Студенты, оба с бородками и с усами, услышав от хозяйки, посасывавшей трубку, что ей нечем кормить их, состроили кислые мины.
— Н-да, sero venientibus ossa[55], — заметил трактирщик, давая понять, что и он сведущ в кухонной латыни. — Ну что стоило вам, молодые господа, прийти часом раньше? Было у меня сегодня такое рагу, что сам палатин * облизал бы пальчики!
— А может быть, тетушка приготовит нам что-нибудь на скорую руку? — обратился к трактирщице один из студентов, бросив на нее кроткий, просительный взгляд. Та, выпустив из своей трубки облако дыма, великодушно согласилась.
— Ладно уж, есть у меня несколько цыплят, — вон во дворе гуляют. Коли сумеете поймать или палкой подбить парочку, я вам тут же их зажарю.
Отчего же не поймать?! Студент из Шарошпатака может кого угодно и что угодно поймать, даже привидение. Как раз в том самом году Пали Молнар из Левелека изловил одно, а ведь, как известно, у привидения и тела-то, собственно, нет. Цыпленок — дело другое! Правда, на пасху цыплята еще невелики. Ну, да все равно, решили студенты и отправились во двор, где учинили настоящую охоту. Цыплята, почуяв беду, разбежались, попрятались по многочисленным стойлам и насестам, за поленницами дров.
Посреди двора стоял один-единственный экипаж — легкая венгерская коляска с обитыми кожей сиденьями. Постромки у лошадей были отстегнуты, кони до самых ушей уткнули головы в столь популярный в лошадином мире предмет, который люди почему-то прозаически называют торбой, так что слышалось только монотонное похрустывание.
На заднем сиденье коляски, откинувшись на спинку, грелся на солнышке белокурый и голубоглазый худенький мальчик. Въезжая во двор, тележка зацепилась за цветущее миндальное дерево, что росло у самых ворот, и бледно-розовые цветы осыпались прямо на мальчугана. Он подбирал их и развлекался тем, что разглядывал, а затем обрывал с них лепестки. Кучер, хлопотавший возле лошадей, в который раз спрашивал мальчика:
— Может быть, сойдете, Лайош?
— А зачем?
— Может, вина отведаете?
— Нет, не хочется.
Однако, когда на дворе появились усатые студенты и принялись охотиться за цыплятами, мальчик оживился. И не мудрено: не так уж часто можно встретить шарошпатакского студента, а тут сразу двое, да еще гоняются за цыплятами!

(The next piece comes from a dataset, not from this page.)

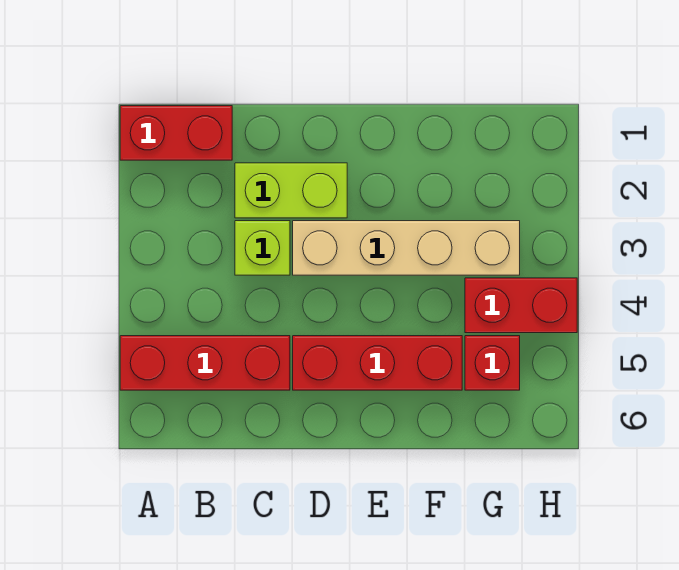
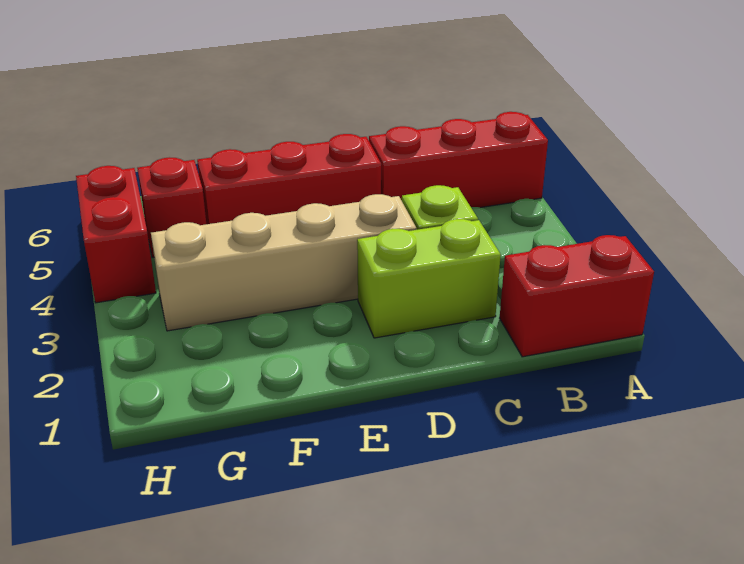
red brick G4:H4 level 1 -> red brick H4:H5 level 1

Он слез с повозки и живым взглядом умных глаз стал наблюдать за каждым движением студентов, которые носились за стайкой цыплят, стараясь загнать их в какой-нибудь угол, где их легче было бы поймать или подбить палкой.
Вскоре собралось немало народу поглазеть на столь веселое и необычайное зрелище. Через забор заглядывали соседи, а две игривые девицы, Агнеса и Панни, бросили на кухне мыть посуду: их-то больше, чем кого-либо, интересовали молодые красивые баричи. Агнеса даже знала одного из них, худощавого (отец его был очень важным барином).